While scouring for watchables, I recently came across the 1986 film version of The Name of the Rose, on Netflix. It’s truly a classic film and always worth watching again. Back in the 1990s, I read Umberto Eco’s novel on which the film is based. The novel, too, is worth reading again, now that I think about it.

It left me thinking about Umberto Eco and how scholars can be extraordinarily good novelists, even when their academic field is very narrow. Eco’s thesis for his degree in philosophy was on the aesthetics of Thomas Aquinas. Horrors! As an unrepentant heathen, it is hard for me to imagine a mind uglier than that of Thomas Aquinas (except maybe Augustine of Hippo). But Umberto Eco’s mind was a mind ahead of its time. (Consider, for example, his 1995 essay on fascism.)

I don’t recall that Eco’s novel was as rich in dark humor as the 1986 film with Sean Connery and Christian Slater. There are only three people in the film whom we can easily bear to look at — Connery, Slater, and the peasant girl. Otherwise the film is hilariously cast as a pageant of ghastly old men — all monks. And, as with Thomas Aquinas, the monks’ minds are as ugly as their appearances. The abbot’s hairstyle, for example, is like that of Thomas Acquinas in a portrait by Benozzo Gozzoli.
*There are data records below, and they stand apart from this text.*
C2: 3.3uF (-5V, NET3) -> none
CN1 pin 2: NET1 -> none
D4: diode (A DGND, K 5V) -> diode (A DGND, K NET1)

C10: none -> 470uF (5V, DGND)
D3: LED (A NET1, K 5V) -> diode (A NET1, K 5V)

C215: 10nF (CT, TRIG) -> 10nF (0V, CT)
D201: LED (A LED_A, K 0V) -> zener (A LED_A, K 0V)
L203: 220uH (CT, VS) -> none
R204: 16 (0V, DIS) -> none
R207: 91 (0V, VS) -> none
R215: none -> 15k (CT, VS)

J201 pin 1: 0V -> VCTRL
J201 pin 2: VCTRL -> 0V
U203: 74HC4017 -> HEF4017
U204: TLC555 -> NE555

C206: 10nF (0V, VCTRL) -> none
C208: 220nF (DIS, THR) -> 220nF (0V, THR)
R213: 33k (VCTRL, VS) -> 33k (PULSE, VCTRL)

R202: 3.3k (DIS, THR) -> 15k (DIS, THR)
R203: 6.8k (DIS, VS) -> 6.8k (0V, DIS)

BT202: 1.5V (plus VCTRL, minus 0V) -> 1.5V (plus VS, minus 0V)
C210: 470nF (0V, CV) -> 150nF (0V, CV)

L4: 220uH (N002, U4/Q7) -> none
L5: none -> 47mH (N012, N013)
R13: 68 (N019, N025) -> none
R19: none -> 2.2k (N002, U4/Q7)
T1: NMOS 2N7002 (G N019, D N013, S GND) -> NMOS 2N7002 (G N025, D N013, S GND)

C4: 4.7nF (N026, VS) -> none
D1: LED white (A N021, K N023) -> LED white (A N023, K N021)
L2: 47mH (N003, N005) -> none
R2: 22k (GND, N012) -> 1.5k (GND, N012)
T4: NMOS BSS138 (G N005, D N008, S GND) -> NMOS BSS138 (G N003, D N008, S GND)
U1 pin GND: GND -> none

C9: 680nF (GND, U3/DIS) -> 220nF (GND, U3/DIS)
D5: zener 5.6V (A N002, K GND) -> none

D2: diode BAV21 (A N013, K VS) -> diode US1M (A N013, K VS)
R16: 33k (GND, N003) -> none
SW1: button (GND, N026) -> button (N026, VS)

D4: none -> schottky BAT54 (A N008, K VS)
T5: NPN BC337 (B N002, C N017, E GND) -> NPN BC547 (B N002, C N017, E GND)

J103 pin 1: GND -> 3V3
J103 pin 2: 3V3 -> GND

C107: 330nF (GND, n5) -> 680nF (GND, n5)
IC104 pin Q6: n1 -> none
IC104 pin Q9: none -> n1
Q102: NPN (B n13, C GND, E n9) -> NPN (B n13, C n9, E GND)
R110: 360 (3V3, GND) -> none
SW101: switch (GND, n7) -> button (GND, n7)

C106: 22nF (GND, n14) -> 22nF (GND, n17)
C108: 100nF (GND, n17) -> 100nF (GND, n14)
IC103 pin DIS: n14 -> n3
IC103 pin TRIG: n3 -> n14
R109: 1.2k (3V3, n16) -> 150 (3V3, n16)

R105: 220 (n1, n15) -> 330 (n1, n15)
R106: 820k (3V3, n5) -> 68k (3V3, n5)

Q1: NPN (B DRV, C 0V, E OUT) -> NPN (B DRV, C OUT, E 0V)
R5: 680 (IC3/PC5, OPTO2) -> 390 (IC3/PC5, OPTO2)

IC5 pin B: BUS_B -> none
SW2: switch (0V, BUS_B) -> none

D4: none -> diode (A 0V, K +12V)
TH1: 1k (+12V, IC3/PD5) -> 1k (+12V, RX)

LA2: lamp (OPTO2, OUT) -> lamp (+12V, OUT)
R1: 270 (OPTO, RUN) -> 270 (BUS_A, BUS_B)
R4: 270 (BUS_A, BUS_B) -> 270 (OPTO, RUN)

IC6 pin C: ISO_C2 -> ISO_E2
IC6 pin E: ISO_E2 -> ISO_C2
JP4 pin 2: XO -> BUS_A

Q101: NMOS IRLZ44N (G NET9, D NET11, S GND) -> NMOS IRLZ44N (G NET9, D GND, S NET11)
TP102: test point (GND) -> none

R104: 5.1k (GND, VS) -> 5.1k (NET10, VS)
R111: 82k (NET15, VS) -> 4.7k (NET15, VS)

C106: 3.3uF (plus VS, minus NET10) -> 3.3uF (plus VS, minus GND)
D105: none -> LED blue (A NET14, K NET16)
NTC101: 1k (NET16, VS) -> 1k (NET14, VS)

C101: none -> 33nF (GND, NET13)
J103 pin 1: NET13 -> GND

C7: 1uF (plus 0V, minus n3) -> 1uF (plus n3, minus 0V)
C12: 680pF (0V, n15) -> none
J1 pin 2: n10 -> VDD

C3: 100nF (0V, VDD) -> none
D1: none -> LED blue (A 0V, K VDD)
Whatever Eco thought of the church, The Name of the Rose is a story about the ridiculousness of theologies. The church itself is the main villain. The year is 1327, and part of the plot is that theologians from Rome are arriving at the isolated abbey to settle, by debate, a burning theological question: Did Christ own, or did he not own, the clothes he wore? The structure of Eco’s story is entirely classic. The wicked get punished, the good prevail. The peasants not only save the peasant girl from being burned at the stake by the inquisition, they also give the grand inquisitor a horrible and much-deserved death. Much of the dark humor is Christian Slater’s constant terror, not only that he’ll be the next to be murdered, but also the terror of being surrounded by ugly minds — a terror not unknown to sane and decent Americans during the Trump era. In fact, this film would be a good starting point for a serious essay on what I call ugliness of mind.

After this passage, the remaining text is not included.